Der Beschwerdeführer ist deutscher Staatsbürger und wohnt in Deutschland. Er war bis 1. Juli 1992 als Kommanditist an der P. GmbH & Co KG beteiligt. Diese Kommanditgesellschaft erwirtschaftete in den Jahren 1986 bis 1990 Verluste, die teils auf Verluste gemäß § 10 EStG, § 23a EStG (1972) und auf "normale" Verluste entfallen.

Der Beschwerdeführer wird als beschränkt Steuerpflichtiger in Österreich zur Einkommensteuer veranlagt. Bei den Einkommensteuerveranlagungen 1991 und 1992 wurden die in den Jahren 1986 bis 1990 angefallenen Verlustanteile als verrechenbare Verluste abgezogen.

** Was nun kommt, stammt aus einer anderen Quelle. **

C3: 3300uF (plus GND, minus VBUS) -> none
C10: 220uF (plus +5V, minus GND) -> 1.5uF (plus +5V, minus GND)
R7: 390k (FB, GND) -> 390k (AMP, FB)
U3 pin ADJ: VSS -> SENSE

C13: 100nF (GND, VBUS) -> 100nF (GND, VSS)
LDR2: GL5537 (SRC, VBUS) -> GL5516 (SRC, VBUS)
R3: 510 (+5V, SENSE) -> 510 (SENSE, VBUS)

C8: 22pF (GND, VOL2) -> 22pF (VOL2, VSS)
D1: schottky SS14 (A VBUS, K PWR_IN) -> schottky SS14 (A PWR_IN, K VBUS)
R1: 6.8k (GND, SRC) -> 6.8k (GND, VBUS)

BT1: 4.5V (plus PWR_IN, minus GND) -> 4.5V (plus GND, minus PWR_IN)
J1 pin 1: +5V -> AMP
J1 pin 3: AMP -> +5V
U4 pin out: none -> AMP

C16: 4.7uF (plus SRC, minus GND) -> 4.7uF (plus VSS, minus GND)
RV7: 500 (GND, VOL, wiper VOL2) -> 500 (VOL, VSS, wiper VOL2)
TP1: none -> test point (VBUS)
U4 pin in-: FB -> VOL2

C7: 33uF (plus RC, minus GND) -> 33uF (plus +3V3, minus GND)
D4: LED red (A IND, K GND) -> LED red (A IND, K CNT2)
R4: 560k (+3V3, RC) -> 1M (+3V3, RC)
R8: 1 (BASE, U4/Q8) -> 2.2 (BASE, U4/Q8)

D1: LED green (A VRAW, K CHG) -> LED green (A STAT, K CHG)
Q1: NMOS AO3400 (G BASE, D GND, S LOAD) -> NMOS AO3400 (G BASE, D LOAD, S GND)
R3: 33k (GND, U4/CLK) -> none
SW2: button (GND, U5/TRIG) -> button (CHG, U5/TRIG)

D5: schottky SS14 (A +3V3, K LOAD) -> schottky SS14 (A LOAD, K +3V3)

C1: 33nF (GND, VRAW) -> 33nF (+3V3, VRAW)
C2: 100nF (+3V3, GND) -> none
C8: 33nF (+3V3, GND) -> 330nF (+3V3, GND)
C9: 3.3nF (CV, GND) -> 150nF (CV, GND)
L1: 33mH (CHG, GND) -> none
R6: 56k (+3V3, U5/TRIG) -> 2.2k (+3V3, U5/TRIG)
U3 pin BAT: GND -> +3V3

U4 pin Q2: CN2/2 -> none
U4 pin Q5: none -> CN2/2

Im Zuge einer im Jahr 1994 durchgeführten abgabenbehördlichen Prüfung betreffend die Jahre 1990 bis 1992 vertrat der Prüfer die Auffassung, aus § 102 Abs. 2 Z. 2 EStG 1988 ergebe sich, daß der Verlustabzug nur insoweit berücksichtigt werden könne, als er die nicht der beschränkten Steuerpflicht unterliegenden Einkünfte überstiegen habe. Daraus ergebe sich das Gebot eines vorrangigen Verlustausgleiches mit ausländischen Einkünften. Laut Auskunft der steuerlichen Vertretung des Beschwerdeführers in Deutschland seien sämtliche Gewinn- und Verlustanteile des Beschwerdeführers aus der genannten Kommanditgesellschaft in den jeweiligen Einkommensteuererklärungen nach der Befreiungsmethode erklärt worden, das heiße, sie hätten sich lediglich auf die Steuerprogression ausgewirkt. Daraus folge, daß die Verluste im Sinne des § 23a EStG 1972 sowie die Verluste gemäß § 10 EStG 1988 ausgleichs- bzw. vortragsfähig seien, die sogenannten "normalen" Verluste hingegen nicht.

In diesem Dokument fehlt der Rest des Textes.